CPP 3: Molecular Electronics and Excited State Properties I

CPP 3.1: Vortrag

Montag, 16. März 2020, 09:30–09:45, ZEU 260

A first principles study of the influence of the protein environment on electronic excitations in a bacterial reaction center — •Sabrina Kroll, Stephan Kümmel, and Linn Leppert — Institute of Physics, University of Bayreuth, 95440 Bayreuth, Germany

The reaction center (RC) lies at the heart of the photosynthetic process of energy transfer, and is strongly conserved across plants, algae and bacteria. The pigment-protein complexes of most RCs are heterodimeric and charge transfer and separation occur along only one of two similar cofactor branches. The mechanism of primary charge transfer in the RC of purple bacteria has been studied in quite some detail. However, many open questions remain, regarding the relationship between the RC’s structure and functionality.

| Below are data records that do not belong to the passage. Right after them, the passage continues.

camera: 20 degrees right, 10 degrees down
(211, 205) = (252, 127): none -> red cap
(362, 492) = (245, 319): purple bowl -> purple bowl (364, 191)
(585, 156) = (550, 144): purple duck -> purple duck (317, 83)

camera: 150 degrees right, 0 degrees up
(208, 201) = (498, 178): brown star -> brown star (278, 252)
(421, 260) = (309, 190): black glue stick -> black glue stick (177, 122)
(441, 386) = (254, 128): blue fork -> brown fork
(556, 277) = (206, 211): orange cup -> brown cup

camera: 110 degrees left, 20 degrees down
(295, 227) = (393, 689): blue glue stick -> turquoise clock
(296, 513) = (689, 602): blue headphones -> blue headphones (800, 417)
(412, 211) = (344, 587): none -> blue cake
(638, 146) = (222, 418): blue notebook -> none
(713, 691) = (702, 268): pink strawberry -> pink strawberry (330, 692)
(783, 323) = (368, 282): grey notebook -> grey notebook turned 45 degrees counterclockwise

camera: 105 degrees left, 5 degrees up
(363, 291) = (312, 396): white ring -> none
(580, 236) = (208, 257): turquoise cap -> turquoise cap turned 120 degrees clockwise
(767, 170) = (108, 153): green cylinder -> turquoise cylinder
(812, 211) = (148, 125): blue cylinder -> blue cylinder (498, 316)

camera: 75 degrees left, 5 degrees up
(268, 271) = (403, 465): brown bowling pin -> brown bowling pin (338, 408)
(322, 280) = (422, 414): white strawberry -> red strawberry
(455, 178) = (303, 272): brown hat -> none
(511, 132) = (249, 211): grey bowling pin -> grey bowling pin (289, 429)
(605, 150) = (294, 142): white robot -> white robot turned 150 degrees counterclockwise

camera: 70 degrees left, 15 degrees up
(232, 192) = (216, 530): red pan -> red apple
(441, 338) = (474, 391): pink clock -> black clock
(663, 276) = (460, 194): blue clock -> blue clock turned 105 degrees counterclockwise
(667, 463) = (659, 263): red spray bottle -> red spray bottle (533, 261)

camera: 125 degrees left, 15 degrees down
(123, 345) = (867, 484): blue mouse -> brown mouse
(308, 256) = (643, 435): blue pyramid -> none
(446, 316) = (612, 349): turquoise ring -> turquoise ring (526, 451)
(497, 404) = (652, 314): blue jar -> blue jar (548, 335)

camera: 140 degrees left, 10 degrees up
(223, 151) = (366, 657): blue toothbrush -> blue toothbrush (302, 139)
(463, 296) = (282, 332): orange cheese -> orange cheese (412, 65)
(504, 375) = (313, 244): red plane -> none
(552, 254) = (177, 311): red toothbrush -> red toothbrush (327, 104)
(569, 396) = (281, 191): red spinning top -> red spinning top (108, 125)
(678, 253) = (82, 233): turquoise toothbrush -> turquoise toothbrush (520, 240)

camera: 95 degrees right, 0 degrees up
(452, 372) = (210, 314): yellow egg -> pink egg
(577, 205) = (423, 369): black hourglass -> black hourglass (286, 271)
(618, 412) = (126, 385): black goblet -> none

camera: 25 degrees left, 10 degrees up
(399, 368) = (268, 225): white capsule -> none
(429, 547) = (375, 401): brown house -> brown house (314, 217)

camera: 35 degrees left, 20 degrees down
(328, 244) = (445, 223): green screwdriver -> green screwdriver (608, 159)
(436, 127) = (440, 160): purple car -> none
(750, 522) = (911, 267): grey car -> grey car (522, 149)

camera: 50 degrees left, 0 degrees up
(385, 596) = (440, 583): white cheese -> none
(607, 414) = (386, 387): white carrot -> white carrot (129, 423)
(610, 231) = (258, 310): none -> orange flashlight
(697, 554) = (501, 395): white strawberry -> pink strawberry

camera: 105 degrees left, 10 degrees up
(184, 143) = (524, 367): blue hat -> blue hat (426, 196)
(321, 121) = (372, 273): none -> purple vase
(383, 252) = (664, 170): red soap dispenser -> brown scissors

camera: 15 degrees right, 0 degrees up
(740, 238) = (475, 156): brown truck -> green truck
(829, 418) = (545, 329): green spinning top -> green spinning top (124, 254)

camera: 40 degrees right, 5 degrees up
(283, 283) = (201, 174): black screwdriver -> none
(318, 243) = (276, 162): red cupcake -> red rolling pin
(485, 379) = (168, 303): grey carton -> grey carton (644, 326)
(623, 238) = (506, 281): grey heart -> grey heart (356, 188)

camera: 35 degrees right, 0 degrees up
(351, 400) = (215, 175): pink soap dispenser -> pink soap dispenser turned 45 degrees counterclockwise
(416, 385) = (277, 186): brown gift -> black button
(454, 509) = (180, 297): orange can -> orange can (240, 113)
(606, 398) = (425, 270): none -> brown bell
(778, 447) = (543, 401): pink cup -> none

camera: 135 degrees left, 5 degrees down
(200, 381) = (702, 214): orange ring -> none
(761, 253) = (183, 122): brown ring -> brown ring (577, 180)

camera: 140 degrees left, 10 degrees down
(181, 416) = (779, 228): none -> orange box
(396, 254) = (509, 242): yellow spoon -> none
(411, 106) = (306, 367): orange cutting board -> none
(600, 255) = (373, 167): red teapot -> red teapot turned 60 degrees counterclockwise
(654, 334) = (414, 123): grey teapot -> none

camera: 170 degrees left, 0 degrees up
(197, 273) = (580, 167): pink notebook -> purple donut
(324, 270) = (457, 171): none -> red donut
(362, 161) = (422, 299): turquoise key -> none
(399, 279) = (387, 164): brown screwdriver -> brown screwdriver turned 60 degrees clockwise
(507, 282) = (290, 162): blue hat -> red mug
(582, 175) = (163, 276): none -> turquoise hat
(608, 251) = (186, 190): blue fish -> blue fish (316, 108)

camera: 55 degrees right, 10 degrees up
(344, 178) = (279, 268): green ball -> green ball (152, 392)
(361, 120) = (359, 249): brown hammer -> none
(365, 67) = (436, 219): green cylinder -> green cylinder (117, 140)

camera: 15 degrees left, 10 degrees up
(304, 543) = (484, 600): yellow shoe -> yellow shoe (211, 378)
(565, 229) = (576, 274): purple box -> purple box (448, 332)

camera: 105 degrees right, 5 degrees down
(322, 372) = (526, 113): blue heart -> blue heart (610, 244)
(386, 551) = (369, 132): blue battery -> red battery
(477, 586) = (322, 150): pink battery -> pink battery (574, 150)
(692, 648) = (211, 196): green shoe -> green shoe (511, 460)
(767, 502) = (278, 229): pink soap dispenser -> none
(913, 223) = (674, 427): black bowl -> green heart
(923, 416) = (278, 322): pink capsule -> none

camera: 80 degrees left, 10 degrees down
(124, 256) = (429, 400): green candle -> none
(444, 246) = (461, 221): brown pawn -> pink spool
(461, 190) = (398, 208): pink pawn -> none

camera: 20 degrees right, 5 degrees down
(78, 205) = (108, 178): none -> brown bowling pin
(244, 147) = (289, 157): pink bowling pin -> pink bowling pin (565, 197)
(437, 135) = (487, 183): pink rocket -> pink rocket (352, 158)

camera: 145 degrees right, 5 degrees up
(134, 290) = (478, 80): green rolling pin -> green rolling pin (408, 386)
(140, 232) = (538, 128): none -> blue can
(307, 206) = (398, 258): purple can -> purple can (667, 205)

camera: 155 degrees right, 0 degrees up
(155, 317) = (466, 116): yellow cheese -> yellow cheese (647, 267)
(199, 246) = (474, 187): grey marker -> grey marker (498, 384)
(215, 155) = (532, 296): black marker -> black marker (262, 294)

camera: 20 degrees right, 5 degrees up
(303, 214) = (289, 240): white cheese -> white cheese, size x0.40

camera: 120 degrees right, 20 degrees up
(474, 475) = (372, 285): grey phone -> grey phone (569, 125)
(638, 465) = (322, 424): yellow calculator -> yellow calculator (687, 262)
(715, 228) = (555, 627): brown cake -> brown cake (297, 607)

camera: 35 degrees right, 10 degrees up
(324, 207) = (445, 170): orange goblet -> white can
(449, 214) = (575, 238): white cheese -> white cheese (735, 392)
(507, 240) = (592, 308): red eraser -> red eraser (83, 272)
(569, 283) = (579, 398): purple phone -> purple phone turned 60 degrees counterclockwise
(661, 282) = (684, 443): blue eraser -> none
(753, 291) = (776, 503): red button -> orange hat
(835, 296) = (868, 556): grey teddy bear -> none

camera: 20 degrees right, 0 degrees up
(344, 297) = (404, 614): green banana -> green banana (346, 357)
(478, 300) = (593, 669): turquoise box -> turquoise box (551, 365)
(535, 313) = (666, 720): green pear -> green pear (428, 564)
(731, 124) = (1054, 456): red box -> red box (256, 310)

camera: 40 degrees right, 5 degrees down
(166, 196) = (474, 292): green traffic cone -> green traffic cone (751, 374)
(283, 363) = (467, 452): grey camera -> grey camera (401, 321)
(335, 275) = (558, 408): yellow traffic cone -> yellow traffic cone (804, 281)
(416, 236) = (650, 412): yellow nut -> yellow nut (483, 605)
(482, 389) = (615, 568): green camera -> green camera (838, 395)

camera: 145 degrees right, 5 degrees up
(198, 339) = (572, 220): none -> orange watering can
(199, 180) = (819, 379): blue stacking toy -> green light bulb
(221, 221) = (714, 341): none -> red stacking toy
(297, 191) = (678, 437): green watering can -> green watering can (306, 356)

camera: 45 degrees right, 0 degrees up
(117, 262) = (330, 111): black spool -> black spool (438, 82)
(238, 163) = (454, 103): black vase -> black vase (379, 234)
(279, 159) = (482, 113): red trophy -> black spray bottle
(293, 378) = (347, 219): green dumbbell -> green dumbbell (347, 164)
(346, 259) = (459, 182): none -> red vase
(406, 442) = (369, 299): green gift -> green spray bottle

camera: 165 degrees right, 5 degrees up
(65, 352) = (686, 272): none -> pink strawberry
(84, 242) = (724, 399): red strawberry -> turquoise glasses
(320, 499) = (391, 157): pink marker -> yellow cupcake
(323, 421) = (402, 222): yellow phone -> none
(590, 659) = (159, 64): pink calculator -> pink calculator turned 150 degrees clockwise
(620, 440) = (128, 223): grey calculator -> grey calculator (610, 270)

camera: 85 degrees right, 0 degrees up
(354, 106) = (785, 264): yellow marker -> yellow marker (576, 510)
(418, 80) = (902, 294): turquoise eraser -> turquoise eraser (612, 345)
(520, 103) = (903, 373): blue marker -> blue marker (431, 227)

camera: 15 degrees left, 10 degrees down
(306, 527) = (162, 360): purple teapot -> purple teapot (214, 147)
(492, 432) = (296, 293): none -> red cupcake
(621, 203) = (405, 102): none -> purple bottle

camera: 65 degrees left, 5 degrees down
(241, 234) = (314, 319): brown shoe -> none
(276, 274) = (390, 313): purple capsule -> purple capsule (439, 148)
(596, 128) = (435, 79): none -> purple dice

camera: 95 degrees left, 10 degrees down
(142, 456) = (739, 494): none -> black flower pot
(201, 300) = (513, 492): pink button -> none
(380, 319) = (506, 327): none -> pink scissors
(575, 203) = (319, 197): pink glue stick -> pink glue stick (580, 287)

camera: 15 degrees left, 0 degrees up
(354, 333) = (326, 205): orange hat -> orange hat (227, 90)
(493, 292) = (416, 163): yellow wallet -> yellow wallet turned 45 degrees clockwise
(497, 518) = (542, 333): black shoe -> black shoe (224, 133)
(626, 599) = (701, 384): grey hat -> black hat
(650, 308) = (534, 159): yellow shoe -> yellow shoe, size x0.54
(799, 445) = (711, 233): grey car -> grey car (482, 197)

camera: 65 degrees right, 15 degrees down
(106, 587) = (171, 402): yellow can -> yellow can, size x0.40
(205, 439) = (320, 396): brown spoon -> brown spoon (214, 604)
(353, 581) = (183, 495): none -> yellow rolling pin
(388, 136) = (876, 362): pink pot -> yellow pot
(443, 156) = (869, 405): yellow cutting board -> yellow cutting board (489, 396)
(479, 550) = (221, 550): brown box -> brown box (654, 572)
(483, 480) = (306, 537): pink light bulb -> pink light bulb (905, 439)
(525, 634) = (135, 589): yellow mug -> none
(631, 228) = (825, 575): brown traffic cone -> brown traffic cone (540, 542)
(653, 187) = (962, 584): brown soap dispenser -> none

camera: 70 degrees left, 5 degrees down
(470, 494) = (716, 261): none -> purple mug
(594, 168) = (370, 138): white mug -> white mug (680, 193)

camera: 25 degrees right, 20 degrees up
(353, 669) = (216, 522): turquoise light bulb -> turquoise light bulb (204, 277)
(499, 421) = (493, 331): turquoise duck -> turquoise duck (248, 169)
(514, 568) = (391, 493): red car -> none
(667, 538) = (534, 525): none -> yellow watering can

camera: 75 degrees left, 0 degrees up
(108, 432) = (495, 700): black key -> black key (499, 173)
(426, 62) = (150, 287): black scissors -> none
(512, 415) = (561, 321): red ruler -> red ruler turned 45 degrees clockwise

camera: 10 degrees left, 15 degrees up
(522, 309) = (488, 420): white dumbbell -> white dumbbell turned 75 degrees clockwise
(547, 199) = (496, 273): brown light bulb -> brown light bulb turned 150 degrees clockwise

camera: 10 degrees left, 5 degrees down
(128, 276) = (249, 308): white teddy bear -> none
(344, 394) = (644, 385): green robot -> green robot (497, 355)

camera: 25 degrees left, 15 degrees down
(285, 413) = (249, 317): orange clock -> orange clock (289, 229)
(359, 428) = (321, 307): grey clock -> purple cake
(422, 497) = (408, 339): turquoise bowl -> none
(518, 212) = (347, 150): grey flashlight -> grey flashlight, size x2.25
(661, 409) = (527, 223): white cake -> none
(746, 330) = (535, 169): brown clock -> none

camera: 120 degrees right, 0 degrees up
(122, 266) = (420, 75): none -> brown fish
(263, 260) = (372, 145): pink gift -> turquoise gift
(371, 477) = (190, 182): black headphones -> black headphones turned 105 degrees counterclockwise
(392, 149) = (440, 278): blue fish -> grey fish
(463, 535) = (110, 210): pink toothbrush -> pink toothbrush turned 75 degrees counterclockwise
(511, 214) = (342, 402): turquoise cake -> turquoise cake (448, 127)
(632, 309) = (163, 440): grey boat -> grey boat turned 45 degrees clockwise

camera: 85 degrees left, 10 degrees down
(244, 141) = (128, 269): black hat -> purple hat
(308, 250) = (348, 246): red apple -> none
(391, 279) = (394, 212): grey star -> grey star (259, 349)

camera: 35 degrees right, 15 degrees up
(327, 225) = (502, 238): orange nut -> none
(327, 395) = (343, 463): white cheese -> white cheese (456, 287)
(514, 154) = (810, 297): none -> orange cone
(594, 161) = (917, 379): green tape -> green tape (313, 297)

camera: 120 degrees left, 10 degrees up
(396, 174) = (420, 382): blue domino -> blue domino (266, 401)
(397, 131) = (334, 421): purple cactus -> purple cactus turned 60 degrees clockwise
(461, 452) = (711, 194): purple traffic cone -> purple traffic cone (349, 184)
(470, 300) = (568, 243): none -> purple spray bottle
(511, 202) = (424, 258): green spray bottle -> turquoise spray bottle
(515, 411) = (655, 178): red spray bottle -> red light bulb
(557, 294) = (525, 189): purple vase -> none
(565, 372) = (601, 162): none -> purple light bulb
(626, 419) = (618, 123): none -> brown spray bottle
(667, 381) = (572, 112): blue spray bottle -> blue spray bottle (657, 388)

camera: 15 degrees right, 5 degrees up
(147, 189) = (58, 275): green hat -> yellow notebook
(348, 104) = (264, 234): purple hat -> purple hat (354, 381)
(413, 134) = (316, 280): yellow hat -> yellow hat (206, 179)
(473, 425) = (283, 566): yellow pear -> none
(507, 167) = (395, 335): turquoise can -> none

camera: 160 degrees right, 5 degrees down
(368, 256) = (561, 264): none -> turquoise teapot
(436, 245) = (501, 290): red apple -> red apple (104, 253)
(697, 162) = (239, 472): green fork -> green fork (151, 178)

Here, we use the purple bacterium Rh. sphaeroides as a model system for elucidating the effect of the protein environment on electronic excitations in the RC. We explicitly include four Bacteriochlorophylls (BCL), i.e. the special pair dimer and the accessory BCLs in both branches, as well as all amino acids in their vicinity in our first principles time-dependent density functional theory calculations that use an optimally tuned range-separated hybrid. We discuss the effect of systematically including larger parts of the environment on electronic structure and excitations as a first step towards entirely non-empirical calculations of charge transfer in these systems.